Born in New York City in 1917, artist Nathaniel Kaz was awarded the Michigan Sculpture prize at the age of twelve, and at fourteen, began his formal art education at the Art Students League under George Bridgman and William Zorach attending Cooper Union in the evenings. Kaz worked for the Works Project Administration in 1937-1938. He joined the Art Students League faculty in 1947 where he taught until 1999.
Kaz was a fellow of the National Sculpture Society, a founding member of the Sculptors Guild in New York and an Academician of the National Academy of Design. Having received his earliest award at the age of twelve, he went on to receive numerous honors and awards throughout his career including first prize in an international competition to create a 60 foot sculpture for the United Nations General Assembly Building, a grant from the National Institute of Arts and Letters, the Alfred G.B. Steel Memorial Prize from the Pennsylvania Academy of Fine Arts and the Agop Agopoff Award, among others. He was bestowed the Lifetime Achievement in Sculpture Award by Westchester County and the Sculptors’ Guild at “The Sculpture Forum on the Plaza” exhibition in 2006.
Kaz exhibited at the Art Institute of Chicago, Sculptor’s Guild in New York, Whitney Museum of American Art, Metropolitan Museum of Art, Museum of Natural History, New York, Greenwich Gallery, New York, National Academy of Design, Museo dei Bozzetti, Pietrasanta, Italy and at the Palazzo Mediceo di Seravezza, Italy, among others. In 1991 the Art Students League presented a solo retrospective of his work entitled “Sculpture – From Then Until Now, 1927-1991.”

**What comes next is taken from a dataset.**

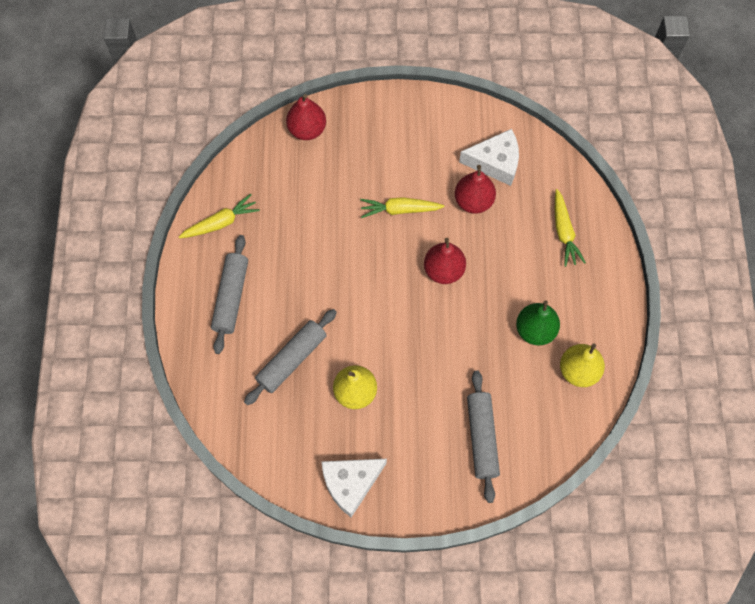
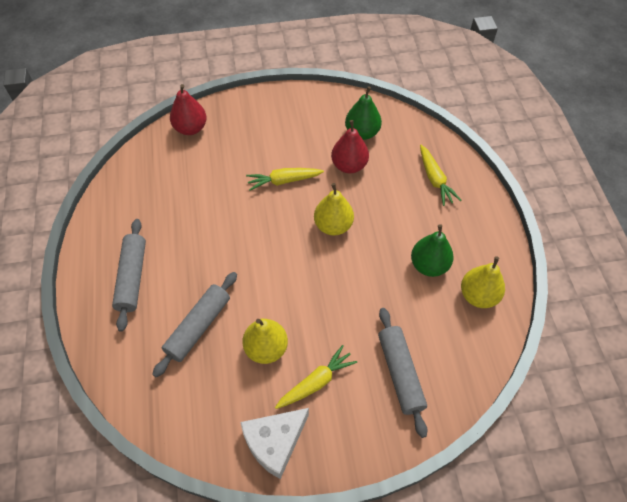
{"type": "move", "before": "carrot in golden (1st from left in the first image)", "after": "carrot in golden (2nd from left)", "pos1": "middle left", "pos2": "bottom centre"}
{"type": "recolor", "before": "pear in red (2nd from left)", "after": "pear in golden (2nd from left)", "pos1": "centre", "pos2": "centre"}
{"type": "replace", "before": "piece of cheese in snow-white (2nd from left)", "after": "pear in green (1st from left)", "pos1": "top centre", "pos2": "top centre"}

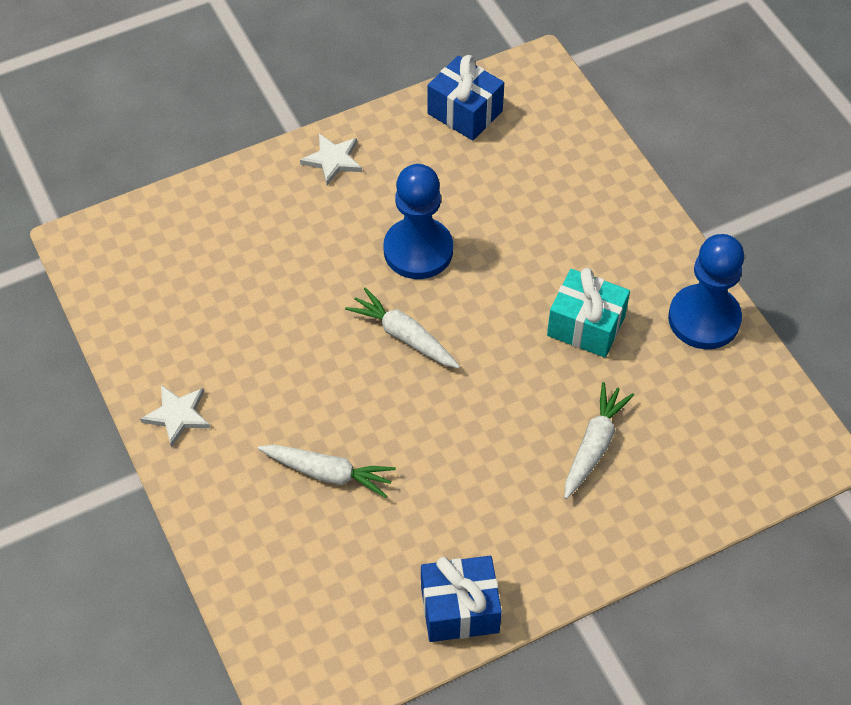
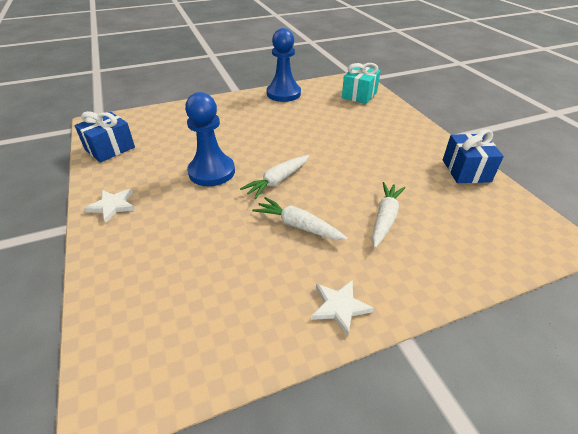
{"type": "move", "before": "carrot in snow-white (3rd from left in the first image)", "after": "carrot in snow-white (2nd from left)", "pos1": "middle right", "pos2": "centre"}
{"type": "move", "before": "present in turquoise", "pos1": "middle right", "pos2": "top centre"}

Kaz’s work is held in the permanent collections of the Metropolitan Museum of Art, Whitney Museum of American Art, Brooklyn Museum of Art, National Academy Museum, Grey Art Gallery and Study Center, New York University Art Collection, The Jewish Museum, Ulrich Museum of Art, Wichita State University, National Gallery, Washington D.C., The New Britain Museum and at the Museo dei Bozzetti, Pietrasanta in Italy.